Jun 2 2009
For all the entertainment and (hopefully drug-free) drama of this year’s Giro, I think the biggest revelation to come out of it was that Denis Menchov now has to be the favorite for this years Tour de France.
Sure, Menchov has won Grand Tours before, but the Vuelta is different. I’ve poetically referred to it as The Dreamers’ Race, since Laurent Jalabert, Tony Rominger, Sean Kelly and a host of other would-be Tour contenders wrapped up titles in Spain during their fruitless quest for victory on Cycling’s biggest stage.
Plus, Menchov’s Vuelta wins weren’t anything like this year’s Giro. in 2005, he claimed he title through a doping positive (as the race wrapped up in Madrid, he was five minutes down). 2007’s victory was a more conventional affair, but still, the lanky Russian had a sizable cushion over the rest of the field, and was essentially unchallenged from the 9th stage onward.
This is significant, because to this point, the Russian’s Grand Tour MO has been to keep it close in the mountains and and TT, before fading toward the end. But in this Giro, Menchov stayed strong and maintained a hair-thin lead through a rotating, non-stop series of assaults from 4 former Giro winners and the reigning TdF champ. Granted, no one with the recent palmares of an Alberto Contador—but then again, what has the reigning Giro/Vuelta champ done for us lately?
Then there was the fact that this Giro had but a single long TT. The course wasn’t textbook, but Menchov still put 20 seconds into Levi Leipheimer—the same Levi Leipheimer that put more than two minutes into Contador in his last TdF time trial. Though the ’09 Tour only has a single 44k TT, it comes toward the end, leaving only a short Ventoux stage for any potential time reclamation from the climbers.

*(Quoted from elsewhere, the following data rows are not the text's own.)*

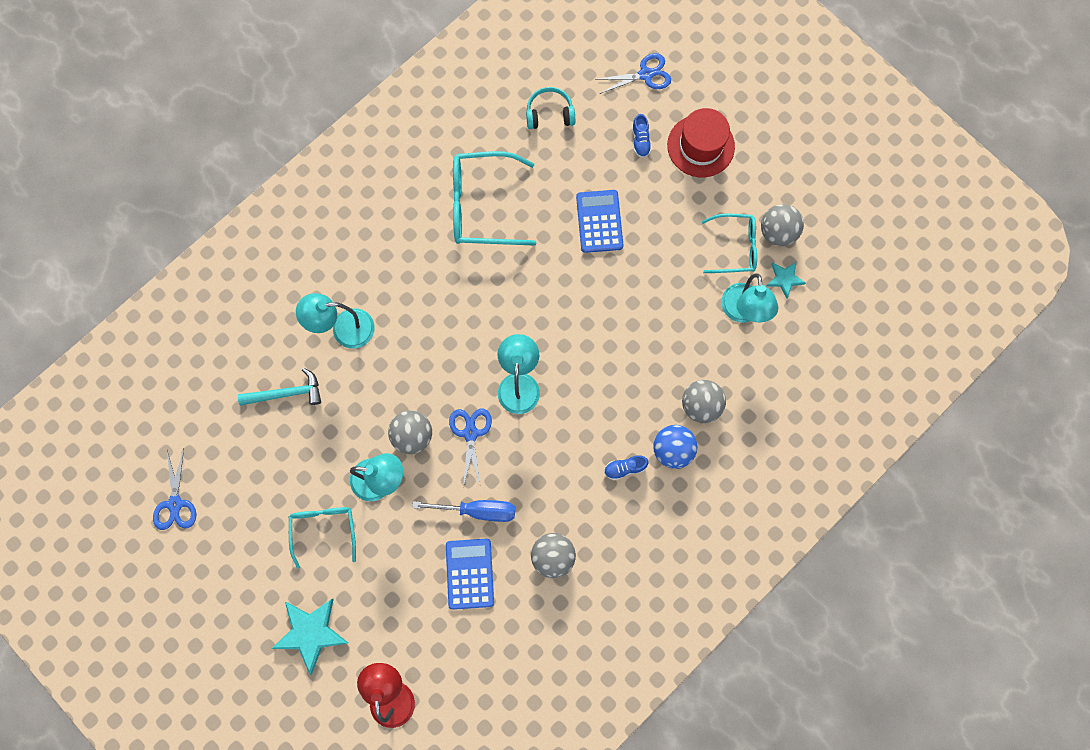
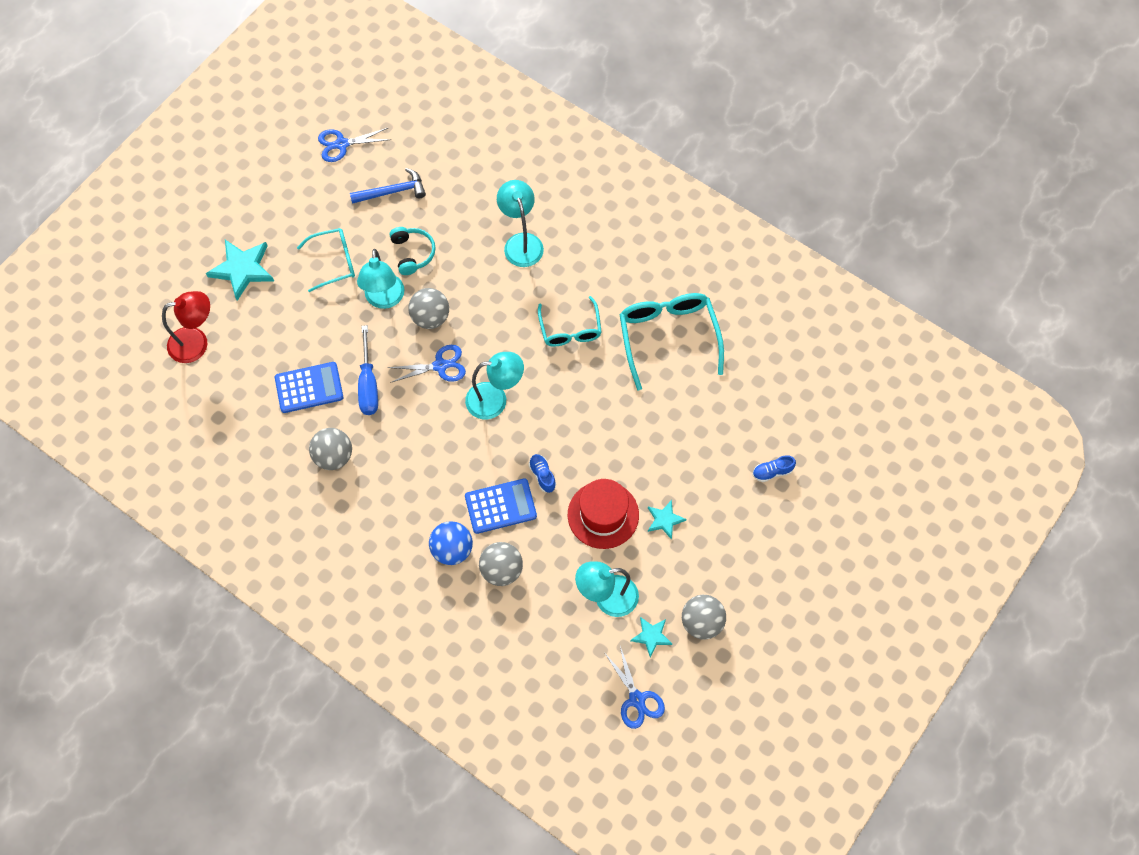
camera: 80 degrees right, 10 degrees down
(250, 455) = (392, 191): none -> blue hammer
(286, 393) = (453, 208): turquoise hammer -> none
(549, 114) = (780, 381): turquoise headphones -> turquoise headphones (412, 253)
(599, 221) = (675, 446): blue calculator -> blue calculator (500, 506)
(624, 468) = (427, 508): blue shoe -> blue shoe (542, 475)
(645, 74) = (847, 466): blue scissors -> blue scissors (637, 699)
(673, 246) = (664, 520): none -> turquoise star
(700, 146) = (781, 532): red hat -> red hat (603, 515)
(735, 247) = (676, 581): turquoise glasses -> turquoise glasses (570, 329)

While Menchov’s Giro win wasn’t dominant, it was remarkably consistent. Other than a few final-meter time losses, he ceded no real time in the mountains. He claimed to feel fresh at the end of it, and given his stage-winning pace when he hit a slippery section of cobbles inside the final kilometer, I’m inclined to believe him. It’s not world beating stuff, but it’s better than anything we’ve seen from the other contenders so far.